Correlating Wear to Downhole Drilling Dynamics

It is contemplated herein to install various sensors in downhole well tools to obtain data related to the well tool during downhole operation, and correlate that data to subsequent observed wear. More particularly, one or more sensors may be installed in the drill bit 100 and designed to monitor (detect) various downhole drilling dynamics including, but not limited to, vibration, acceleration, shock, orientation, temperature, weight on bit, pressure, or any combination thereof. This data may be tracked to better understand the specific dynamics experienced by the drill bit 100 during operation.

However, such data may also be correlated to the wear experienced on the drill bit 100 during operation to better understand the effect of drilling dysfunctions on cutter wear. This analysis may help an operator optimize drilling parameters, optimize parameter road mapping to mitigate tool dysfunction and wear, aid in bit and/or cutter design, and aid in material selection and optimization to mitigate tool dysfunction and/or wear.

Automating the IADC Dull Grading System

As discussed herein, the International Association of Drill Contractors (IADC) developed and uses a dull bit grading system that provides a standardized protocol for evaluating drill bits and classifying drill bit wear/damage. In the IADC dull grading process, an evaluator visually inspects the dull bit and manually quantifies the observed wear using a standardized eight-field code; i.e., 0 to 8 scale, where 0=no wear, and 8=effective cutting structure completely worn away. The current IADC dull grading system divides the bit into the inner ⅔ diameter of the bit body and the outer ⅓ of the bit body and assigns an average of the wear sustained on the cutters located in the inner ⅔ and the outer ⅓ to the 0 to 8 scale.

According to embodiments of the present disclosure, the basic evaluation principles provided by the IADC dull grading process may be automated using the methods described herein.
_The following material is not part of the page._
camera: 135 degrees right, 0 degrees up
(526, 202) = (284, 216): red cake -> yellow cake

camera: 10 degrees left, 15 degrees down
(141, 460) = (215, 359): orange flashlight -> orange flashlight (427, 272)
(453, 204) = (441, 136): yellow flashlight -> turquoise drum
In the presently disclosed embodiments, the computer system 204 may be programmed divide the bit body 102 (FIG. 1) of the drill bit 100 (FIG. 1) into two or more radial sections extending radially outward from the centerline 108 (FIG. 1) of the bit body 102. In some embodiments, two radial sections may be identified similar to the current IADC methodology, such as the inner ⅔ diameter of the bit body 102 and the outer ⅓ of the bit body 102. In other embodiments, however, other fractions of gauge diameter may be identified extending from the centerline 108. In yet other embodiments, more than two radial sections extending from the centerline 108 may be identified, without departing from the scope of the disclosure.

The average wear of the cutting elements 110 located within each identified radial section may then be determined in accordance with the wear calculation methods described herein, thus providing a percent diamond area removed or “% DAR”. The % DAR for each identified radial section may then be correlated with an industry standard dull grading system, such as the IADC system or another system. In such embodiments, the % DAR for each identified radial section may be applied to the IADC 0 to 8 scale and assigned a number between 0 and 8, depending on the resulting (calculated) % DAR. In other embodiments, however, the % DAR may be applied to any other grading scale system, without departing from the scope of the disclosure.
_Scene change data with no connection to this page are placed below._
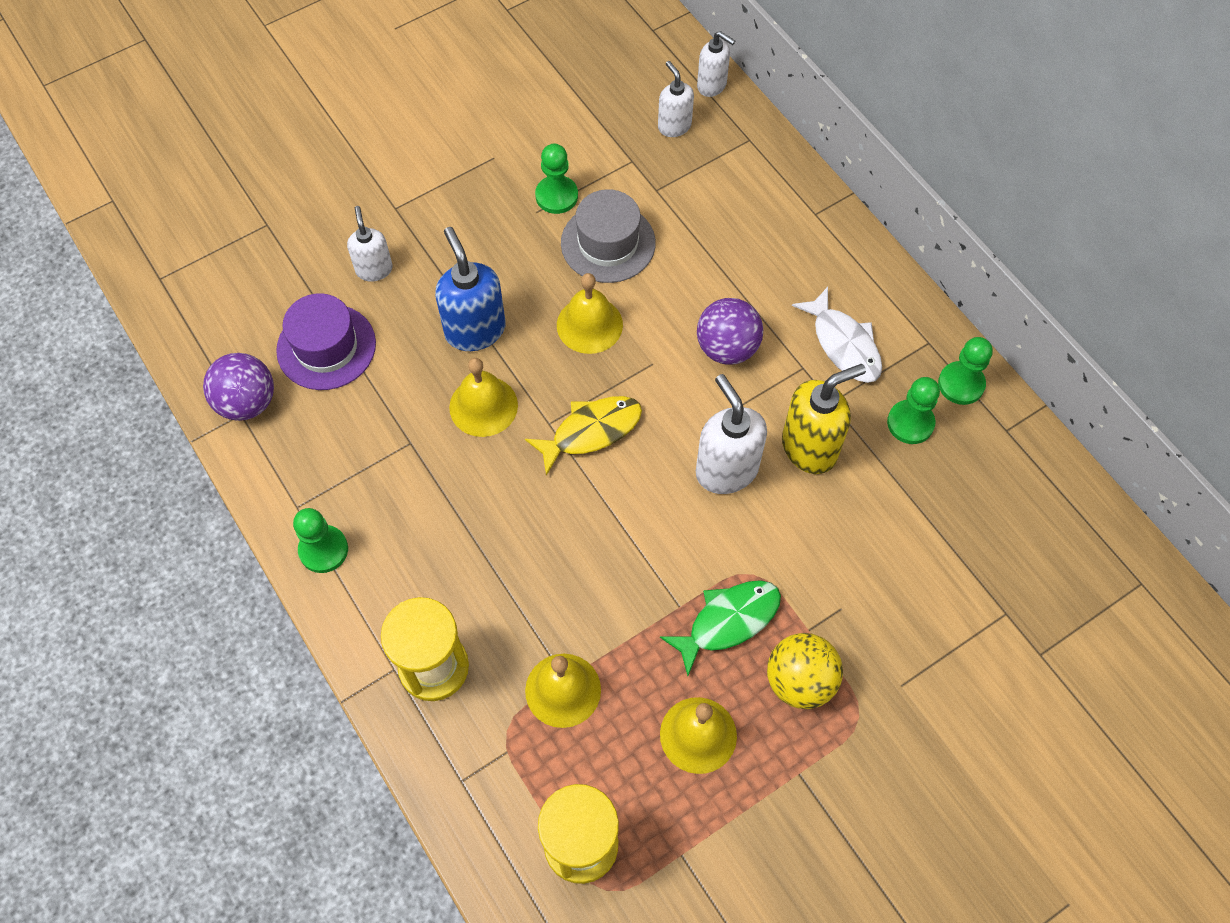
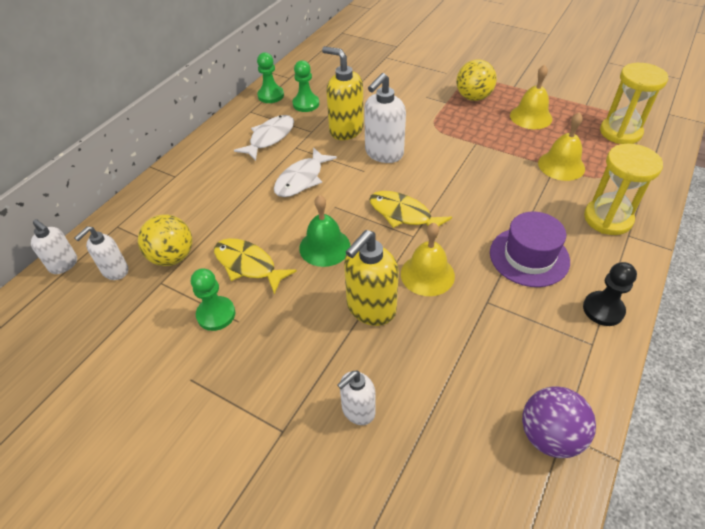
camera: 115 degrees left, 15 degrees down
(323, 550) = (603, 309): green pawn -> black pawn
(326, 347) = (455, 404): purple hat -> purple hat (529, 256)
(475, 330) = (370, 308): blue soap dispenser -> yellow soap dispenser
(589, 325) = (324, 247): yellow bell -> green bell
(608, 243) = (248, 265): grey hat -> yellow fish
(664, 179) = (172, 257): none -> yellow ball
(712, 85) = (64, 264): white soap dispenser -> white soap dispenser turned 120 degrees clockwise
(727, 348) = (301, 179): purple ball -> white fish
(728, 621) = (467, 125): green fish -> none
Failure Mode Classification

While understanding the amount of wear sustained is critical in well tool (e.g., drill bit) optimization, understanding the way the wear was ultimately sustained during operation may also be important. By evaluating the characteristics of the wear, such as geometry, magnitude, direction, etc., it may be possible to classify the damage into specific failure modes and thereby facilitate a root cause analysis of the damage. Wear parts can fail due to a variety of root causes, for example, such as abrasion, thermal degradation, mechanical overloading, erosion, corrosion, manufacturing defects, oxidation, or any combination thereof.
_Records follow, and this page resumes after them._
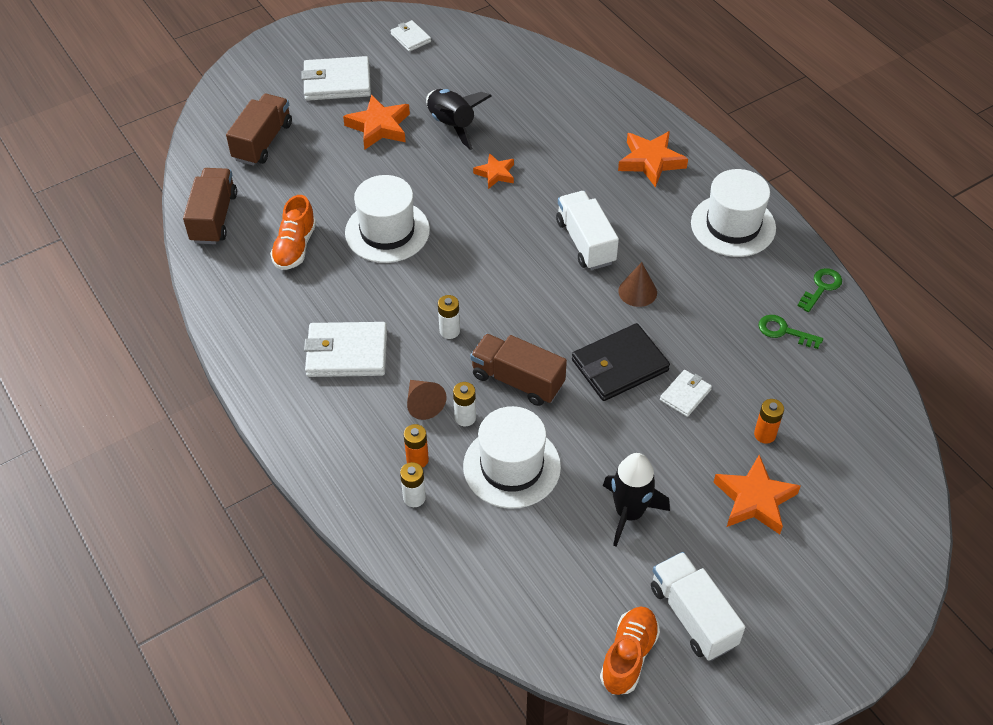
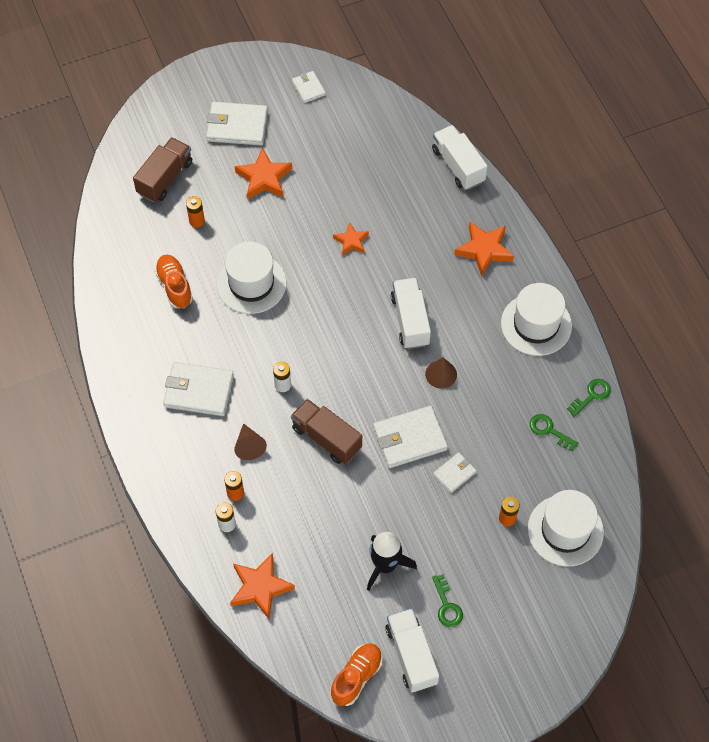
camera: 10 degrees right, 10 degrees up
(214, 218) = (114, 247): brown truck -> none
(295, 247) = (174, 286): orange shoe -> orange shoe turned 135 degrees clockwise
(309, 178) = (197, 221): none -> orange battery
(452, 125) = (325, 186): black rocket -> none
(465, 417) = (279, 463): white battery -> none
(511, 466) = (305, 511): white hat -> white hat (565, 530)
(597, 87) = (458, 166): none -> white truck
(620, 365) = (409, 439): black wallet -> white wallet
(720, 547) = (447, 605): none -> green key
(754, 499) = (483, 571): orange star -> orange star (260, 587)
FIG. 9A is an isometric view of an example cutting element 110 that graphically depicts sustained failure damage. More specifically, FIG. 9A depicts a failure surface 902 indicating where a large portion of the cutting element 110 was extracted during operation by reason of failure. According to embodiments of the present disclosure, one or more digital features 904 may be generated to overlay the failure surface 902 and thereby generally follow the surface (contour) of the damage. Similar to the digital features described above with reference to FIGS. 5A-5B, the digital feature(s) 904 applied to the failure surface 902 may constitute computer-generated surfaces overlaid onto the scanned data of the well tool. Depending on the geometry of the resulting digital feature(s) 904, an appropriate failure mode may then be assigned to the worn part. Example failure modes include, but are not limited to, smooth wear, thermal-mechanical wear, cracking, chipping, spalling, tangential fracture / break, delamination, etc.

The computer system 204 may also be programmed and otherwise trained to use machine learning and neural networks to aid in automated failure analysis and classification for individual wear parts. Failure mode classification could be achieved using various forms of artificial intelligence approaches. In example applications using machine or deep learning, example images of common (or less-common) failure modes may be used to train an artificial intelligence model on how to classify the failure modes accurately. Well tool wear classification systems and methods using machine learning are described in further embodiments below with respect to FIGS. 12-16.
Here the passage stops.